Everyone knows that a soldier’s job on the ground in a war zone is high stress. My team are the direct support for those men and women, with no less responsibility. Their lives depend on us doing our jobs well and most people don’t understand that.


The pressure can be pretty crazy and working with a high security clearance means you’re not able to talk about the things you do at work. That alone creates a lot of stress because your family and friends can’t understand how you’re feeling or why, even when you’ve had a really shit day.


On top of that, we also have the pressures of our day-to-day lives to deal with.
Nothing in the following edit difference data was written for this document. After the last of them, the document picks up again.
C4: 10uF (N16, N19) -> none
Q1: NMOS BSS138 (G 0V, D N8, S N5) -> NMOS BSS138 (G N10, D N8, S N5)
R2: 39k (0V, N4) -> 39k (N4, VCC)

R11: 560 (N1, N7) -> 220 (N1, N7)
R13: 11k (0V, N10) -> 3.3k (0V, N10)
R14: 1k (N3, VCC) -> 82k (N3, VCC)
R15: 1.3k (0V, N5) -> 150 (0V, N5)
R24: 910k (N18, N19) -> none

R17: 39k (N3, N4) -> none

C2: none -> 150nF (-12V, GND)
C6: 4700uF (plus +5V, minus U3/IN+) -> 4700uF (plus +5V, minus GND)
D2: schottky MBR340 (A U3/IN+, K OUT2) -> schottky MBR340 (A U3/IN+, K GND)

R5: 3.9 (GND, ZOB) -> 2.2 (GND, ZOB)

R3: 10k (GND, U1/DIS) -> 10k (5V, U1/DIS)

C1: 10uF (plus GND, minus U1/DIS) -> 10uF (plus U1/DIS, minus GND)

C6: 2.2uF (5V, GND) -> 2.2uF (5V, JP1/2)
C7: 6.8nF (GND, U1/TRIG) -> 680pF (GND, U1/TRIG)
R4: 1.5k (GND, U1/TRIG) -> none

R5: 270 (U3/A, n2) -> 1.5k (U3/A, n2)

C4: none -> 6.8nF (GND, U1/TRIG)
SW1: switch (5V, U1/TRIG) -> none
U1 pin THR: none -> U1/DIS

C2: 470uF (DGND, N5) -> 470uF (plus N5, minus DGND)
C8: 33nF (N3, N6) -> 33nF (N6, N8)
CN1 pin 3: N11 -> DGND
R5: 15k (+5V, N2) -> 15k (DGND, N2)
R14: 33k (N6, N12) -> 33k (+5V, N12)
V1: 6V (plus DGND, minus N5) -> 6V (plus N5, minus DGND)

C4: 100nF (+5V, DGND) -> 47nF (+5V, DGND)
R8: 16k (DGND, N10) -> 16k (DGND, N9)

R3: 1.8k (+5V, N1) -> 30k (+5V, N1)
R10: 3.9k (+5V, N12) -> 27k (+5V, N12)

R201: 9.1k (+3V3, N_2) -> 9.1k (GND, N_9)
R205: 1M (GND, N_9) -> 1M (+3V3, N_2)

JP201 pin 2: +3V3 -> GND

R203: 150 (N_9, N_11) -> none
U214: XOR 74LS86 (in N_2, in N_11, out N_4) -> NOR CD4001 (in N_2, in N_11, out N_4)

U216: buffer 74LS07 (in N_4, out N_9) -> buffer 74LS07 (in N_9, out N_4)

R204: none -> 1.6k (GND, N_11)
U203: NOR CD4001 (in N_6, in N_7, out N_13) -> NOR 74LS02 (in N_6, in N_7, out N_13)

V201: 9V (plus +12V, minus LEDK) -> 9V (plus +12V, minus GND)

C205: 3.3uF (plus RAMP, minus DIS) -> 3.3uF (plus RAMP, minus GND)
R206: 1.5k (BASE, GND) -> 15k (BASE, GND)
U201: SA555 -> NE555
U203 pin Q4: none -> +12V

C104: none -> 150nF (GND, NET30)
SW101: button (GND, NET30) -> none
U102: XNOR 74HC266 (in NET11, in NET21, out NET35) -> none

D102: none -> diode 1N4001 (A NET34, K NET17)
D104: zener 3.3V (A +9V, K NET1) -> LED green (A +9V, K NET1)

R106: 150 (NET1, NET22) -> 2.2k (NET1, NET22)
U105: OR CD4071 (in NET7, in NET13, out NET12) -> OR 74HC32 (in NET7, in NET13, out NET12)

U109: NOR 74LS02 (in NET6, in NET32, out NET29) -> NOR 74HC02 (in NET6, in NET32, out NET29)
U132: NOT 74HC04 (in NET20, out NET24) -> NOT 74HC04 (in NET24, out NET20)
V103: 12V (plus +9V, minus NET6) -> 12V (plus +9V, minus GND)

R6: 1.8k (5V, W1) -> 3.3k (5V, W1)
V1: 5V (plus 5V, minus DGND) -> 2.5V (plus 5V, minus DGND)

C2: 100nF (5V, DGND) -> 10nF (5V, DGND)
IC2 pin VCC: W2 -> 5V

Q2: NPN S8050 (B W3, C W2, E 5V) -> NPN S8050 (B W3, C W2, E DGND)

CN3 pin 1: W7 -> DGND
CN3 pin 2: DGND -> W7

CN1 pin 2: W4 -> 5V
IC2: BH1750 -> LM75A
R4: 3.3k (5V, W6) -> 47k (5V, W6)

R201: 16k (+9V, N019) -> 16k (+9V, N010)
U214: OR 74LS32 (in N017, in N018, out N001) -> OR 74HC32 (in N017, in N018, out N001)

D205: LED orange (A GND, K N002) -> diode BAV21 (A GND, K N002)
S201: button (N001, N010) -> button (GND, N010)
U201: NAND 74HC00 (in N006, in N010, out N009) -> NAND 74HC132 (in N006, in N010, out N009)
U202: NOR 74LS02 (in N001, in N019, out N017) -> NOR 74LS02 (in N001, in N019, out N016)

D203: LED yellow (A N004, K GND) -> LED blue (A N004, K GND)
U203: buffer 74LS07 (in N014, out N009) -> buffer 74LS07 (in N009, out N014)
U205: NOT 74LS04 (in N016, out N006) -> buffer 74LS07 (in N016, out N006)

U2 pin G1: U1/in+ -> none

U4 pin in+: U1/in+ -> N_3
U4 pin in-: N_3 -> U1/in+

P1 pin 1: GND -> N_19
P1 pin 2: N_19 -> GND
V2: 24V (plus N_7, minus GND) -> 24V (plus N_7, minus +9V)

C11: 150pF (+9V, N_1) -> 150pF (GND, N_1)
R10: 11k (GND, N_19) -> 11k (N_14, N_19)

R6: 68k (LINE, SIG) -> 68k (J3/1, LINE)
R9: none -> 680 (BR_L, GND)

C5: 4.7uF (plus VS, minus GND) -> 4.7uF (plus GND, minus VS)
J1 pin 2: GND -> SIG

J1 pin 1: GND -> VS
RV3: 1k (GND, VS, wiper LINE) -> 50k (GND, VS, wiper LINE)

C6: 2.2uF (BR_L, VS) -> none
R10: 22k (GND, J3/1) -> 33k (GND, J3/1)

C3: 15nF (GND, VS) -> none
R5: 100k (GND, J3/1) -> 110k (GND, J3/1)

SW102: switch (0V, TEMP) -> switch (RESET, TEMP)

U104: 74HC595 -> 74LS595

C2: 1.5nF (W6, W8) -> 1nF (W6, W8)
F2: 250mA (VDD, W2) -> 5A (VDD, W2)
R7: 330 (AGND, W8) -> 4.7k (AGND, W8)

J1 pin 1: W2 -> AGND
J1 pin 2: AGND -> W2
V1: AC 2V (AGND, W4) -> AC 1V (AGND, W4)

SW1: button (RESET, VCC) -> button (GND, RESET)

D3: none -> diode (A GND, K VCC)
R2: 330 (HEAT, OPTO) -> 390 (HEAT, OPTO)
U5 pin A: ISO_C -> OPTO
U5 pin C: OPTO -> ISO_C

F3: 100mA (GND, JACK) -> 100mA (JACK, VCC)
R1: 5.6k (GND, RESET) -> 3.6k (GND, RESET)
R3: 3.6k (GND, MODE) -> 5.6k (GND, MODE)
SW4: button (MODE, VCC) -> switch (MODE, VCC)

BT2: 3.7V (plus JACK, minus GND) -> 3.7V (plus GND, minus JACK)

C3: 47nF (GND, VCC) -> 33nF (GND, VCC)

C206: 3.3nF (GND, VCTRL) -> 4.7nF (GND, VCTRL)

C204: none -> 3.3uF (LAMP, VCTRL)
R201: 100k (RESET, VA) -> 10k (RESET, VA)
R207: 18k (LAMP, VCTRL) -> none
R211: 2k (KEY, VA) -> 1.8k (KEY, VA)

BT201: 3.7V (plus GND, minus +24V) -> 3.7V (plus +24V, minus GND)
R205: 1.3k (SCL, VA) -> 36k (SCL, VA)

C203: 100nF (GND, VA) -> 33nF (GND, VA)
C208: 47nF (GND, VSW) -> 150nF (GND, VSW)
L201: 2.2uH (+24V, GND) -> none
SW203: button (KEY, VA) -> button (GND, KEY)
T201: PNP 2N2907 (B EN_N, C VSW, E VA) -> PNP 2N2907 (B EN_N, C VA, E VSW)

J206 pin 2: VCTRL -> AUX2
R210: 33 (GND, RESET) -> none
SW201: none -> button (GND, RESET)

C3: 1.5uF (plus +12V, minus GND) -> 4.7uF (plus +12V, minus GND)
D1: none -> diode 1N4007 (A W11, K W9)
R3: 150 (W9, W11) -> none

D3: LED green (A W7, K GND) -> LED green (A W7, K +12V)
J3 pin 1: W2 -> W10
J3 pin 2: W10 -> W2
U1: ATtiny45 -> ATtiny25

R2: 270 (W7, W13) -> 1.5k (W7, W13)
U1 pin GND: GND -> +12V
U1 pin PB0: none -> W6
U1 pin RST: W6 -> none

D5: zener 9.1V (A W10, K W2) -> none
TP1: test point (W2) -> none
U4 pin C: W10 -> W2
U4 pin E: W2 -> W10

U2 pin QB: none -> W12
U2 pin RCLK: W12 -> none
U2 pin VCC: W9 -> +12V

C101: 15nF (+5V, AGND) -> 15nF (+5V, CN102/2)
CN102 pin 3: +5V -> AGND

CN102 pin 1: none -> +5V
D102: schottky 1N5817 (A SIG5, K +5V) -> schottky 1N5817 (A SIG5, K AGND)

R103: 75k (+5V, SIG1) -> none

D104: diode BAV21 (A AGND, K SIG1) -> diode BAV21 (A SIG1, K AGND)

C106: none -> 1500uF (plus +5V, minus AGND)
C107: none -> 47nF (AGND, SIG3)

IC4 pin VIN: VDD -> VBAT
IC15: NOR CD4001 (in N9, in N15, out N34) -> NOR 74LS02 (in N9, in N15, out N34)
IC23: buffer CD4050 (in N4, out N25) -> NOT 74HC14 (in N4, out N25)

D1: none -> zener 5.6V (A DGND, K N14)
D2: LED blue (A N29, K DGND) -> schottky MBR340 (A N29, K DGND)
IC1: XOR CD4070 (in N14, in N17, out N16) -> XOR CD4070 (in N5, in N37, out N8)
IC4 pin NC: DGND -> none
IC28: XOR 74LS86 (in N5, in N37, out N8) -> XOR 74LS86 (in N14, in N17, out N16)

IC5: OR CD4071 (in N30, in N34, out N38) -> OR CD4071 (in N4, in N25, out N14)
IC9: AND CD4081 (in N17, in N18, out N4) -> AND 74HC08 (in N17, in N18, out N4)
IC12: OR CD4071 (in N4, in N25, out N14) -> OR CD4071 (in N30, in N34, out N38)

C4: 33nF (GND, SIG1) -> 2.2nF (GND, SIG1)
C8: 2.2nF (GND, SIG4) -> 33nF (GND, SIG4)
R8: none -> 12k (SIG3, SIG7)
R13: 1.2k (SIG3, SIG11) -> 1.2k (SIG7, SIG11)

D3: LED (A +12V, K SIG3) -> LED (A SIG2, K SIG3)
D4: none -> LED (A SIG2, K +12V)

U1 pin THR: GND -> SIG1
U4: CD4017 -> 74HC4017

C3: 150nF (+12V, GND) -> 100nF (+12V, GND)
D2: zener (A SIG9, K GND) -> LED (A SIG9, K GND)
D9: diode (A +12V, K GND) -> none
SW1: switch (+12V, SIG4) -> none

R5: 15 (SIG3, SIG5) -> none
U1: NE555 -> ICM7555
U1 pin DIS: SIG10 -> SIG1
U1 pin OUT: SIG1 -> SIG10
Somewhere along the way, things started to snowball and I convinced myself that the stress and anxiety I was feeling was normal. Because of that, the cracks were already there when my family started going through an especially hard time in 2013.


My sister had gone off the rails and was considered unfit to look after her five-week-old baby.


Child services required a family member to look after the little girl, so they asked my husband and I to step up. You can imagine the stress that added especially when, soon after, I lost the support of a number of family members.


Even for those of us with the most terrible physical injuries, the biggest challenge is finding the mental strength to rise above our individual circumstances.


At this point, we already had a two-year-old of our own and I was going through fertility treatment as we were trying to conceive a second child. With all that going on, my husband couldn’t understand why I was being so patient with my family.


It created a lot of tension between us.


And then we were asked to keep my niece permanently.


My heart just wanted to say yes, to help someone I love, but my husband wanted to look at the situation logically. Could we afford to look after another child? Was it the right time for us, when we already had so much going on? He didn’t think it was a great idea.


But at the end of the day, we couldn’t leave her in the public system. My husband trusted me to make the right call, and we went with what was in my heart. 


At this point, we’d pretty much given up on ever having a second child of our own. We’d resigned ourselves to the fact it just might not be possible. Plus, with my niece to look after, we had more than enough on our hands.


And then I fell pregnant.


The first 12 months after giving birth that second time, were the toughest of my life.


I was trying to fix my marriage and all the issues with my family, while raising three children under four and returning to full-time work in a really intense professional environment.


There were times I wasn’t sure our marriage would make it.


I felt inadequate. There were a million voices in my head, all telling me I wasn’t good enough. ‘Do this. Don’t do that. You’ve got this is coming up.’ It was relentless.


In my weakest moments, overwhelmed by screaming kids, I’d snap at them because their screaming didn’t seem fair. But, of course, it wasn’t their fault. They were just being normal kids.


Eventually, I hit breaking point.


I was set to go in for my second shoulder surgery and everything in my world was falling apart. I was driving to work, after dropping the kids off to day care, and I just didn’t want to go any further. I didn’t want to feel like I did anymore.


I started thinking really dark thoughts.


‘What if I have an accident?’


‘What if I drove into that truck coming towards me?’


‘What if I drove off the road?’


It wasn’t that I wanted to commit suicide, I don’t think. I just wanted to escape, even if it meant ending up in hospital.


Those thoughts are what made me realise I had a problem.


Finding the courage to tell my husband and getting help through the defence force was the start of my recovery.